La frontiera è feroce con i migranti, qualsiasi sia la forma che assume nei territori, dai lager in Libia ai ghetti della piana, se la continuano a portare addosso sulla pelle, come se fosse una maledizione. A Rosarno, 10 anni dopo la rivolta, tutto sembra uguale, immutabile, dopo l’omicidio di Soumalia Sako che ha acceso nuovamente la luce sulle condizioni di vita dei migranti, il buio è tornato di nuovo sopra le loro vite. Lo scorso mese un ragazzo è morto in mezzo al campo mentre lavorava, prima si pensava che fosse stato un incidente sul lavoro, sembra invece che sia morto di malattia. Dicono di tubercolosi. Morire così, malati ed abbandonati mentre si raccoglie clementine in un campo nella piana di Gioia Tauro perchè si è troppo poveri per pensare alla cura e troppo soli per trovare assistenza. Morire di miseria e frontiera, morire investito da un’auto mentre torni la notte perchè le strade non hanno luce, morire di monossido o perchè una baracca brucia nella notte.
In questi giorni insieme ad altre associazioni abbiamo distribuito giacchetti ad alta visibilità da indossare, luci elettriche da mettere nei manubri delle biciclette e montato lampioni che abbiamo piantato nei ghetti.
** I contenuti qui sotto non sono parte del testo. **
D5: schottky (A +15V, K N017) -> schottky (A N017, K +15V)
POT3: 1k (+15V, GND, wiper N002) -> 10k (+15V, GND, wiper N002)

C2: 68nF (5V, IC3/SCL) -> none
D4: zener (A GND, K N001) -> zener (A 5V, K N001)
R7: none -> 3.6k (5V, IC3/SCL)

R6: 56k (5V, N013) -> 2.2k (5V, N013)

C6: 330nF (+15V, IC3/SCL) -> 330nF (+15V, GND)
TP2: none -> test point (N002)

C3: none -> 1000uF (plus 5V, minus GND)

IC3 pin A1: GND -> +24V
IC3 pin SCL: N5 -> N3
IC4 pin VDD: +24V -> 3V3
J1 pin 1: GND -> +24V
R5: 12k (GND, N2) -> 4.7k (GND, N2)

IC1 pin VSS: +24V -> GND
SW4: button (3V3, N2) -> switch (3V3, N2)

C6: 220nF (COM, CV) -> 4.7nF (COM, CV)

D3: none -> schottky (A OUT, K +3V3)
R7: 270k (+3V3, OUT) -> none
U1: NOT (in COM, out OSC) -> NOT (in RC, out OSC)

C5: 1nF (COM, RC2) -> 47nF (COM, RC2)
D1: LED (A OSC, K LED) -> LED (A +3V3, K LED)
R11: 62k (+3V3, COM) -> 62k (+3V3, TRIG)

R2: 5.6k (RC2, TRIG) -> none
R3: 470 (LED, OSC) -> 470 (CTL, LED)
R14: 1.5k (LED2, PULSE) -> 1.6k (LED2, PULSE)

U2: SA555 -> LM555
Lo abbiamo fatto non solo per un gesto di solidarietà ma anche per aprire e rendere visibile, 10 anni dopo la rivolta, il fallimento delle politiche dell’emergenza che da 20 anni hanno solo peggiorato la situazione spendendo una montagna di denaro pubblico che grida vendetta. Mentre facevamo queste azioni, diversi cittadini rosarnesi si sono fermati, e ci hanno ringraziato del gesto. Non era scontato, perché la rivolta del 2010 ha lasciato il segno in città, e se è vero che ha squarciato il velo dell’oblio, comunicando a tutti la situazione drammatica in cui vivevano i braccianti di Rosarno, è anche vero che la rivolta ha rotto ponti che da allora non si è riusciti a ricostruire. Occorrerà, se vogliamo cambiare le cose, provare a lavorare anche in questa direzione, perché i diritti o valgono per tutti o per nessuno.
Diceva Martin Luther King che le tenebre non possono scacciare altre tenebre, e che solo la luce può farlo, e noi questa luce abbiamo iniziato ad accenderla piantando lampioni nel punto più buio della piana. Illuminare un ghetto vuol dire mandare un messaggio ai governi: smettete di tormentare queste persone e dategli modo di vivere in dignità. Migliaia le case vuote nella piana, migliaia le persone che dormono in tende e baracche. Non serve a nulla mandare le ruspe per distruggere le baracche se non modifichi il sistema che quelle baracche le crea, e serve a poco – credetemi – dare la caccia ai caporali se non si modificano le regole che danno alla grande distribuzioni il monopolio dei prezzi.